# Somebody knew my full name on an anonymous chat online!?



## Slickmax (Jun 3, 2013)

I go on a website a lot called Omegle. Its basically an anonymous video chat site that connects you with strangers around the world. I've run into creepy people before but not like this. The other day I was talking to this guy who seemed nice and interesting. He was from Canada and after many guesses of what he does for a job, he claimed to be part of an illegal gun selling business. I know this sounds like a troll a lot and thats what me and my friend thought. Eventually he out of nowhere said my FULL NAME. I didnt tell him anything about me, or link him anything. At one point I gave him my alternative skype account, which has a fake name under it, not my real one. But he never added me on there and said he never uses skype. I got kinda freaked out when he said he could find out my exact address too, but he wouldnt. He warned me to end the chat with him, and that if anything bad happened to me to promise that I wouldnt blame him. I disconnected my internet and proceeded to deactivate my facebook.
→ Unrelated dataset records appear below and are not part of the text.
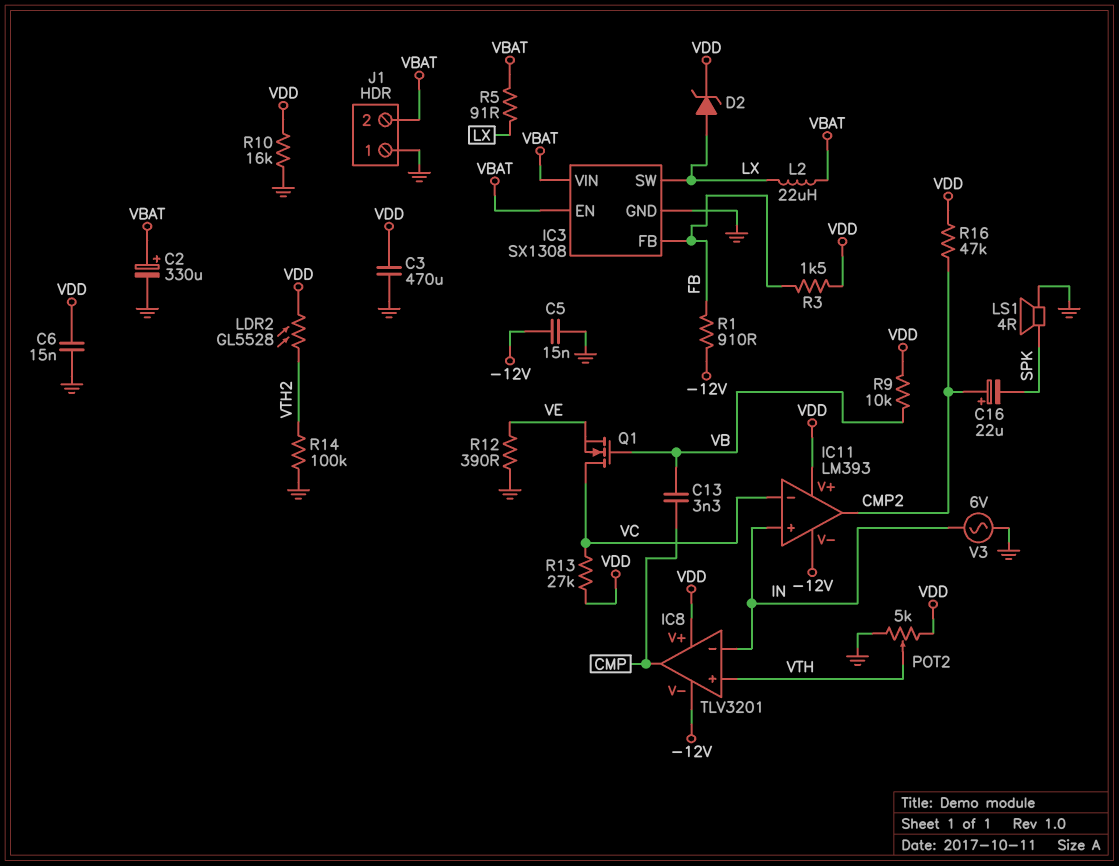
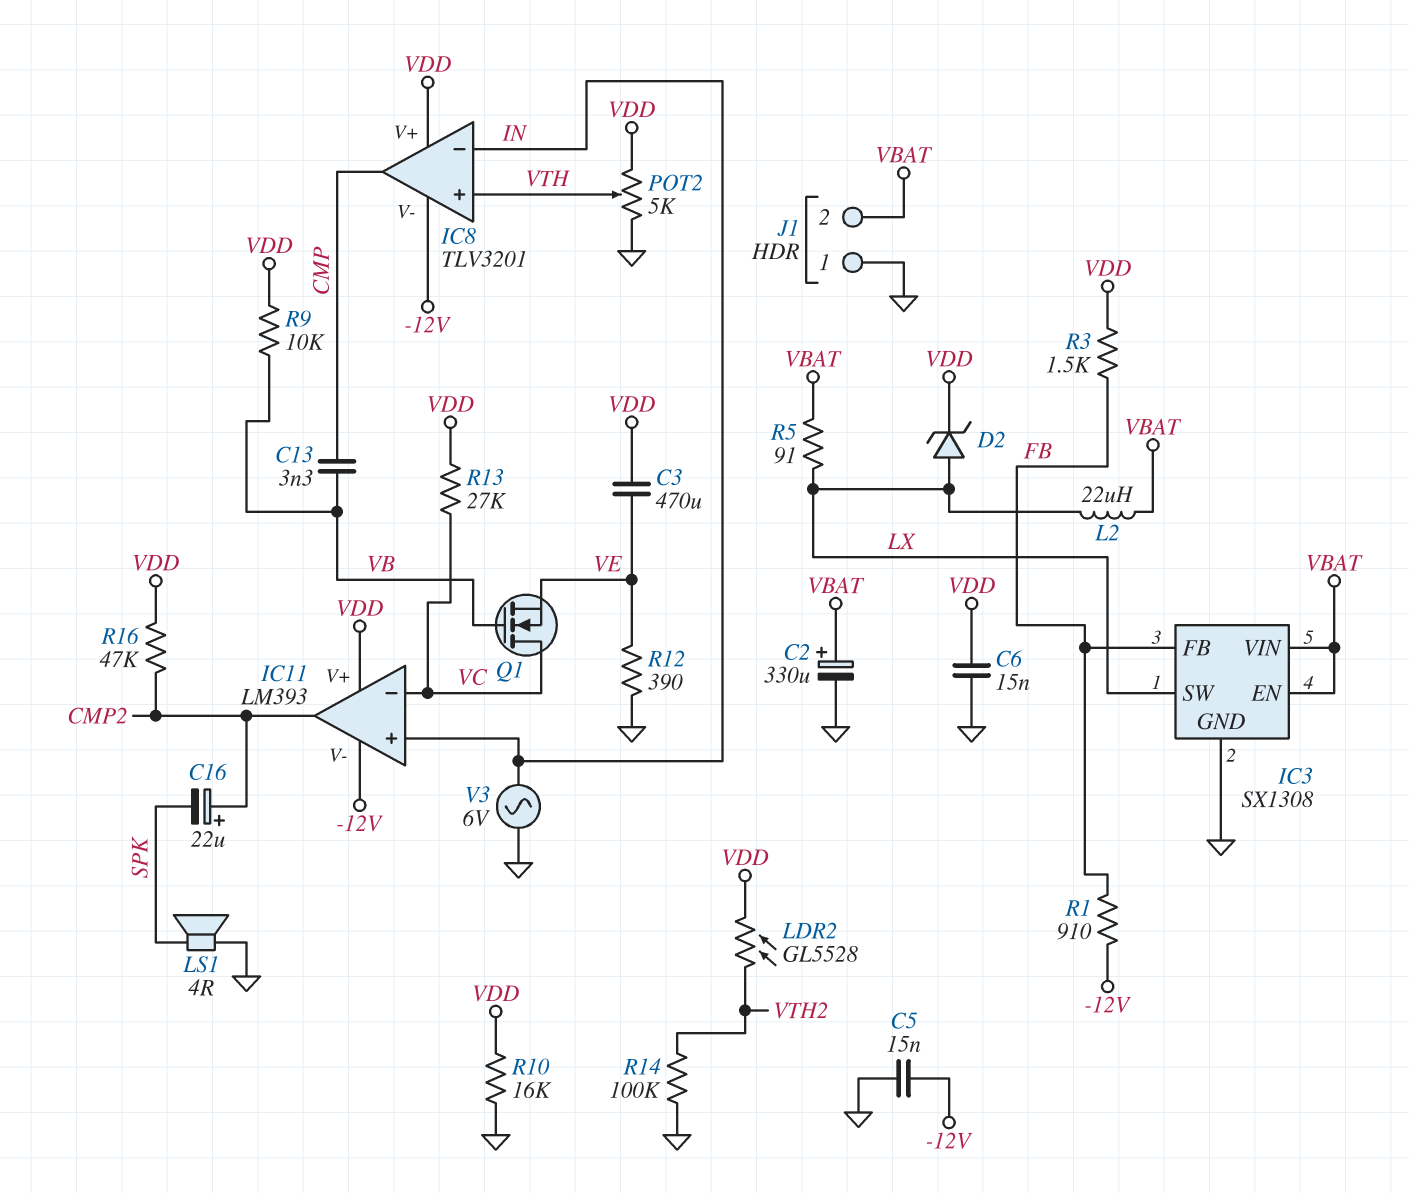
C3: 470uF (GND, VDD) -> 470uF (VDD, VE)

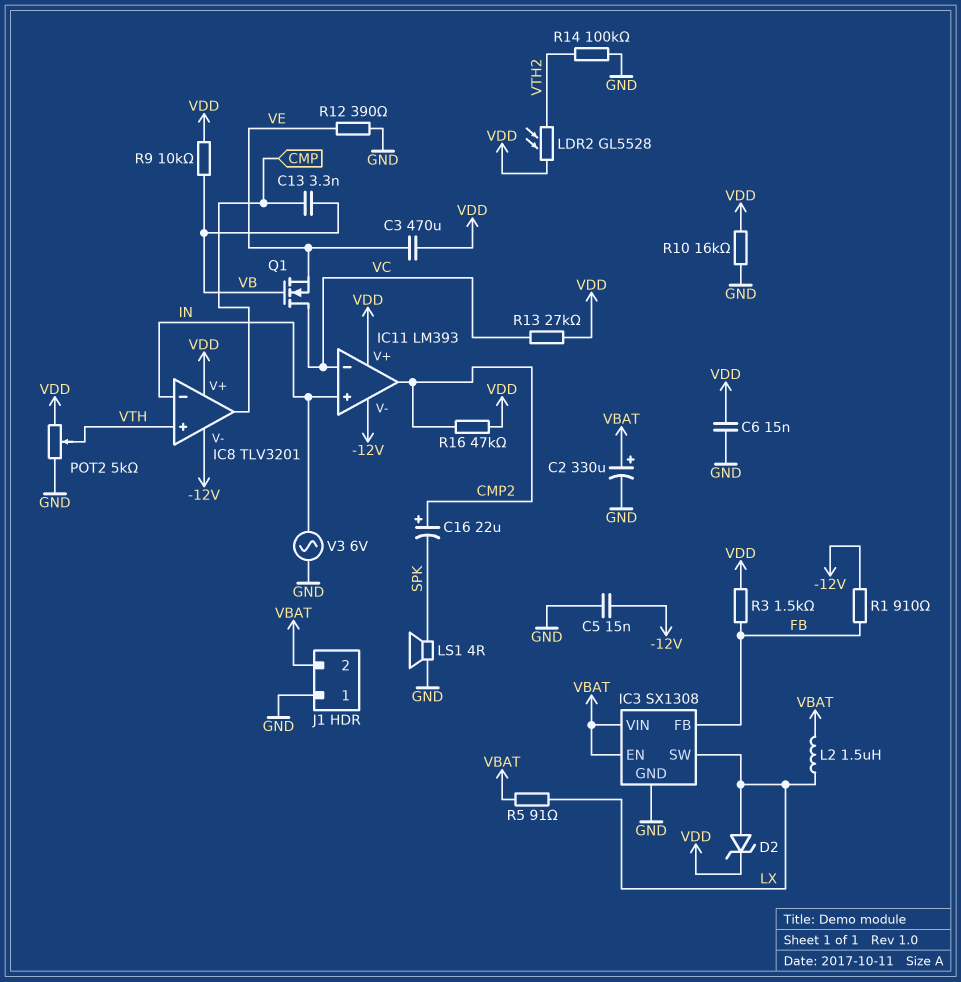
L2: 22uH (LX, VBAT) -> 1.5uH (LX, VBAT)

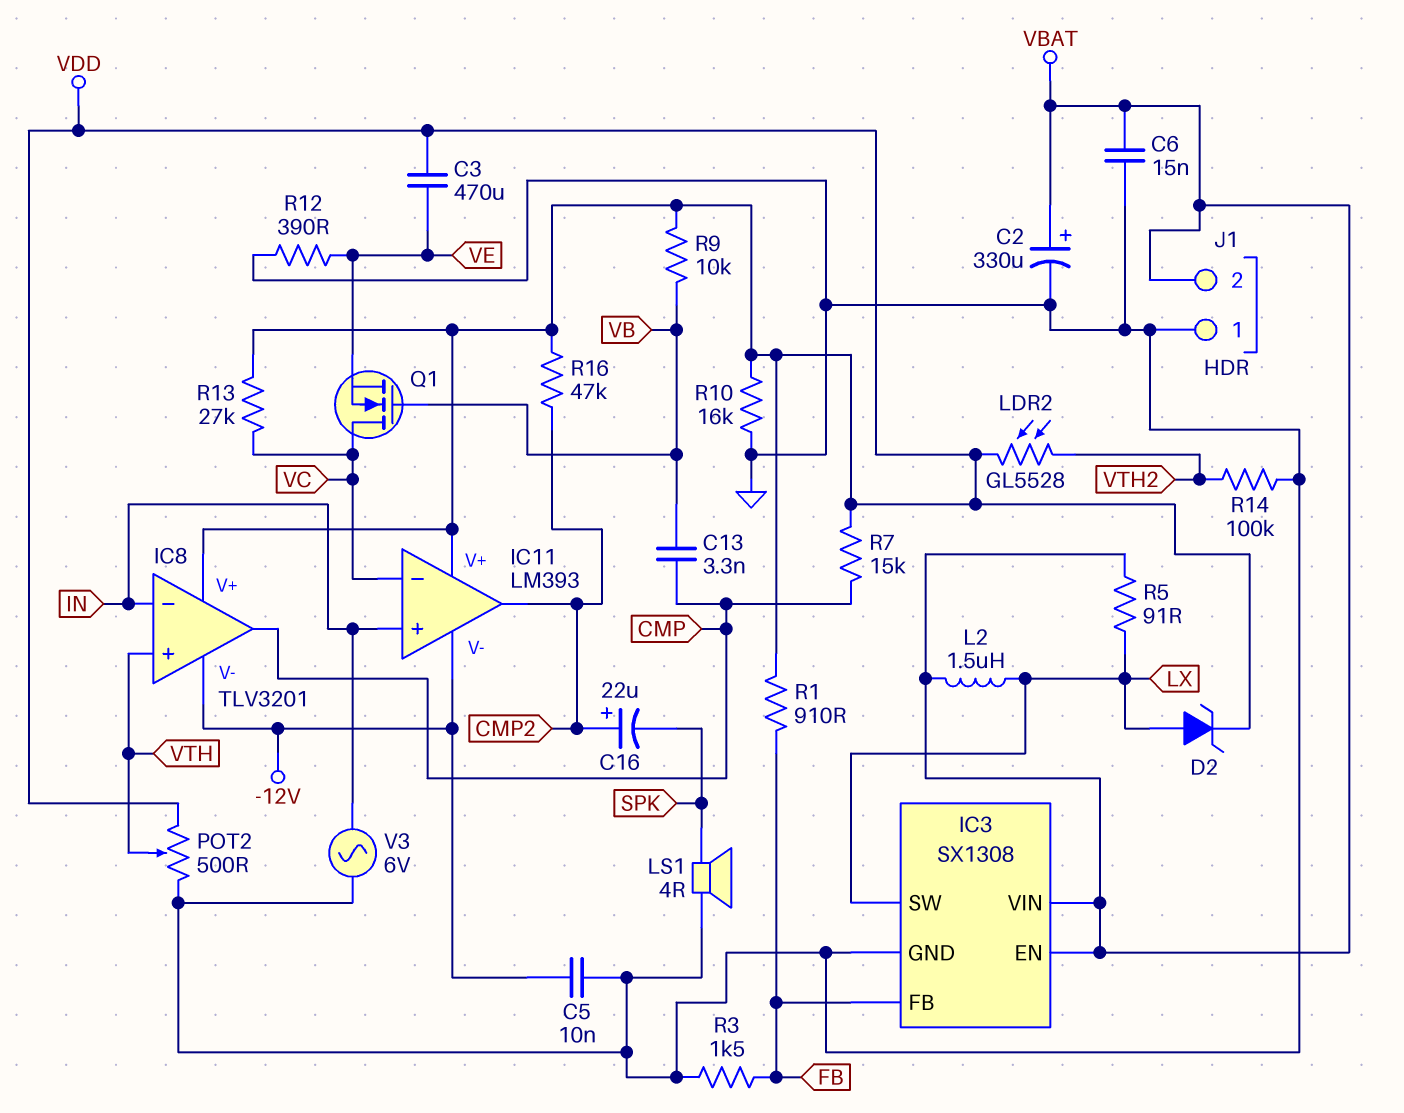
C5: 15nF (-12V, GND) -> 10nF (-12V, GND)
C6: 15nF (GND, VDD) -> 15nF (GND, VBAT)
POT2: 5k (GND, VDD, wiper VTH) -> 500 (GND, VDD, wiper VTH)
R1: 910 (-12V, FB) -> 910 (FB, VDD)
R3: 1.5k (FB, VDD) -> 1.5k (FB, GND)
R7: none -> 15k (CMP, VDD)

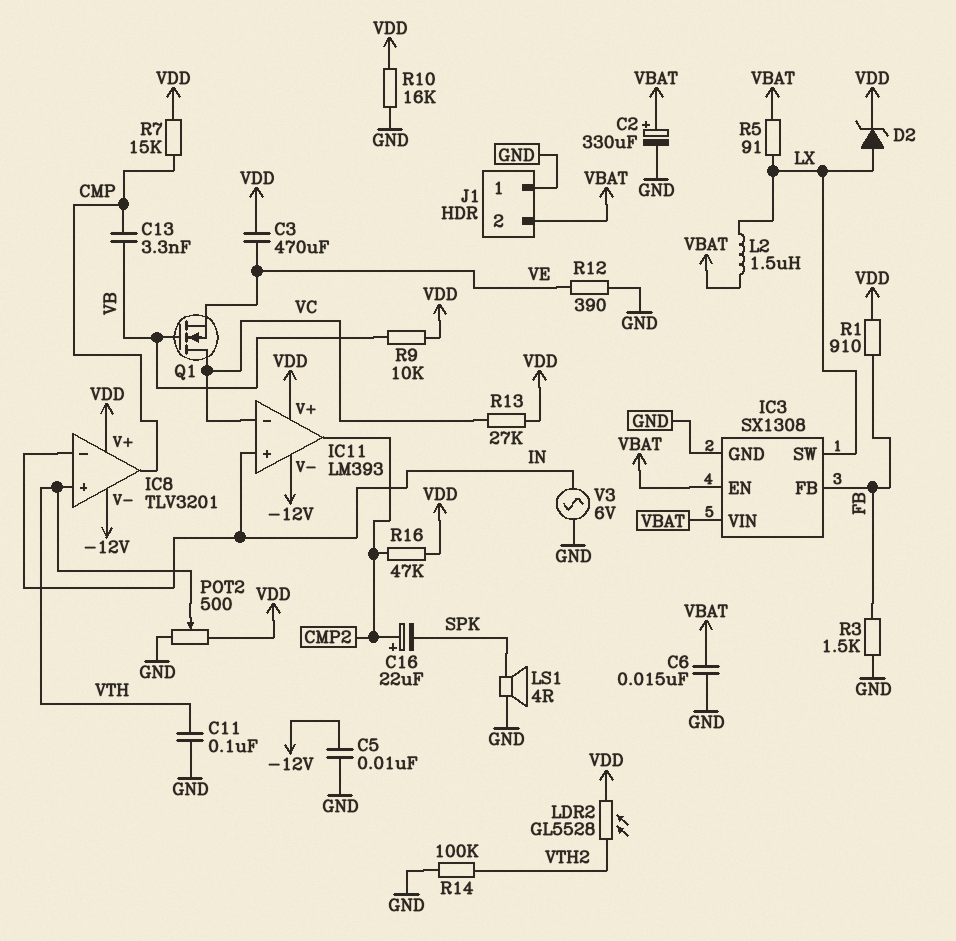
C11: none -> 100nF (GND, VTH)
Im really freaked out can someone tell me how he couldve gotten my full name from NOTHING? If he really was in an illegal gun trade I'm really scared that any day somebody is gonna show up and do something....maybe I'm just paranoid..


----------



## lynx1021 (Jan 7, 2014)

If he was seeing you on video he might have seen something in the background with your name on it.
Also serch for Omegle pranks on the internet


----------